With the onslaught of Email, Voice and Video Chatting, most of us have forgotten the fine art of sending snailmail. I abhor writing letters with pen and paper and posting them. Just plain lazy, I should admit.

 

My brother and my mother in Chennai are strangers to the computer even now. There must be plenty like them everywhere. How do we reach such people? Only through Landline phone or mobile?  Phones are for business like communication – Do me that, bring me this etc. What do you do when you want to, say,

 

  • Share your emotions in a planned way
  • Send a joke that is better read than told
  • Send a copy of some old archaic family photo allowing him to keep it himself  
  • Tell him how your handwriting has worsened and let him have the pleasure of deciphering your non-medical gibberish OR
  • Leave details of some recipe that he will cook and relish later on?

 

To realize that I have been denying myself such small and simple pleasures was horrifying. Just as "Chalk & Talk teachers" don't we still have "Pen & Paper" only friends and relatives who refuse to be untouched by Computers? Can we deprive ourselves of their company? Snailmail is the only answer in such situations.

 

Just get back to scribbling your thoughts to your friends on paper and post it. They will be happy to see you in flesh – connection being your writing.  As a partial solution to tackle that laziness part I may suggest that you may type in your letters in the PC and send it over Email to your relative through E-Post.

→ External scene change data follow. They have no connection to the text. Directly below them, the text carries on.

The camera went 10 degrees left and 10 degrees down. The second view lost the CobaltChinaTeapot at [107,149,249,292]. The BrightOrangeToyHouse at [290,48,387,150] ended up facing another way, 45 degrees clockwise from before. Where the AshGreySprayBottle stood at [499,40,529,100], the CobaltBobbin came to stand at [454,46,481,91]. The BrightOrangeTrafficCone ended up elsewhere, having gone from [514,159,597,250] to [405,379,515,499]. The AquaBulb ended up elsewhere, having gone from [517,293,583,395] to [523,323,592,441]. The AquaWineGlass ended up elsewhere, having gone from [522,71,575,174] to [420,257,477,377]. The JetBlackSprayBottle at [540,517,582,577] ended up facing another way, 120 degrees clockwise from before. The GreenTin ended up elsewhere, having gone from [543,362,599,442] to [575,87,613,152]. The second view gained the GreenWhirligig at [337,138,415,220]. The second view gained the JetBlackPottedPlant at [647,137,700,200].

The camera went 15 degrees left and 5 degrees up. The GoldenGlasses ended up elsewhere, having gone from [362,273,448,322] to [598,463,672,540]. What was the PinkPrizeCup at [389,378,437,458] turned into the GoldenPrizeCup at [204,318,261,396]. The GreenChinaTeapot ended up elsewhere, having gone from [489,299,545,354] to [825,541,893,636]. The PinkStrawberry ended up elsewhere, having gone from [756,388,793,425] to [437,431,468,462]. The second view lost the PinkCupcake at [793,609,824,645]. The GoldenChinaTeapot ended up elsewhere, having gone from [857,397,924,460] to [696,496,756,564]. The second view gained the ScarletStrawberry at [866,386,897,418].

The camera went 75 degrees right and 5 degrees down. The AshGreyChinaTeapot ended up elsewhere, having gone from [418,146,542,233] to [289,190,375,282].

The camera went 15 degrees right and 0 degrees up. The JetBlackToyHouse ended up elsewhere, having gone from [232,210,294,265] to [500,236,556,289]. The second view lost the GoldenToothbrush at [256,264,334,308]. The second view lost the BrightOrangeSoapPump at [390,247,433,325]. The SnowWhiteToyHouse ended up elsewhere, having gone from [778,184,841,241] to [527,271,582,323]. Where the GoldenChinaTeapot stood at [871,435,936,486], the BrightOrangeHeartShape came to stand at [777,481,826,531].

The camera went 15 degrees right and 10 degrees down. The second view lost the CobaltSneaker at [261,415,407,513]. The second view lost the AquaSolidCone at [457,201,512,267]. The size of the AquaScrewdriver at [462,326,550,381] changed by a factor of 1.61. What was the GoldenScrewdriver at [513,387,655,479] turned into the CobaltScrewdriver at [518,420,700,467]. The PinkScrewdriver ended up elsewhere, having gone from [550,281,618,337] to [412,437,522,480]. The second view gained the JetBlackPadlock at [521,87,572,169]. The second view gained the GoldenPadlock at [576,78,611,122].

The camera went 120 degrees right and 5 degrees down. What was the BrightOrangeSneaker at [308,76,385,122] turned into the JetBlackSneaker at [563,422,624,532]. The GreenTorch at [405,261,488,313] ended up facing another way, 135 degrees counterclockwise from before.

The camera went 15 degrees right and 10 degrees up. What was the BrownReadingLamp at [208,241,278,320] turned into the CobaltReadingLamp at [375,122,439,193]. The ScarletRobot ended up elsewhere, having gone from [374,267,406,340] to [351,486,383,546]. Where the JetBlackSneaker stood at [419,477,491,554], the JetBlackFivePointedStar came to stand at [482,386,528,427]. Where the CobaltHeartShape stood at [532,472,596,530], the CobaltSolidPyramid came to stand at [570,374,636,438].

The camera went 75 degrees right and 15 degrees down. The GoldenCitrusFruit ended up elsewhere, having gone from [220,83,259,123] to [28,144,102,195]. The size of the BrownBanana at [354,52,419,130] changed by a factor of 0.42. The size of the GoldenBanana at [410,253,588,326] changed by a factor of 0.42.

E-Post helps you compose an email, transfer the same to the postmaster nearest to your addressee and give him the full address so that the post office may take a print out, put that in an envelope and deliver it like ordinary letter to your friend. Complete details of E-post are available at:

http://indiapost.nic.in/login/login.jsp. Postal department charges just Rs 6.00 per one A4 sheet of message to be transmitted.  Prepaid coupons are available starting from Rs 250/- Presently only text messages but in many local languages are possible.

 

Preaching about pen and paper technology see how I slipped back to ICT! That is the power of technology to make everyone lazy and impersonal. A sensible blend of personal touch in maintaining relationships and friendships and at the same time getting the most of out technology is essential.

 

Well, I will be back to pen and paper; Will you? Don't give in to laziness: Just try & C!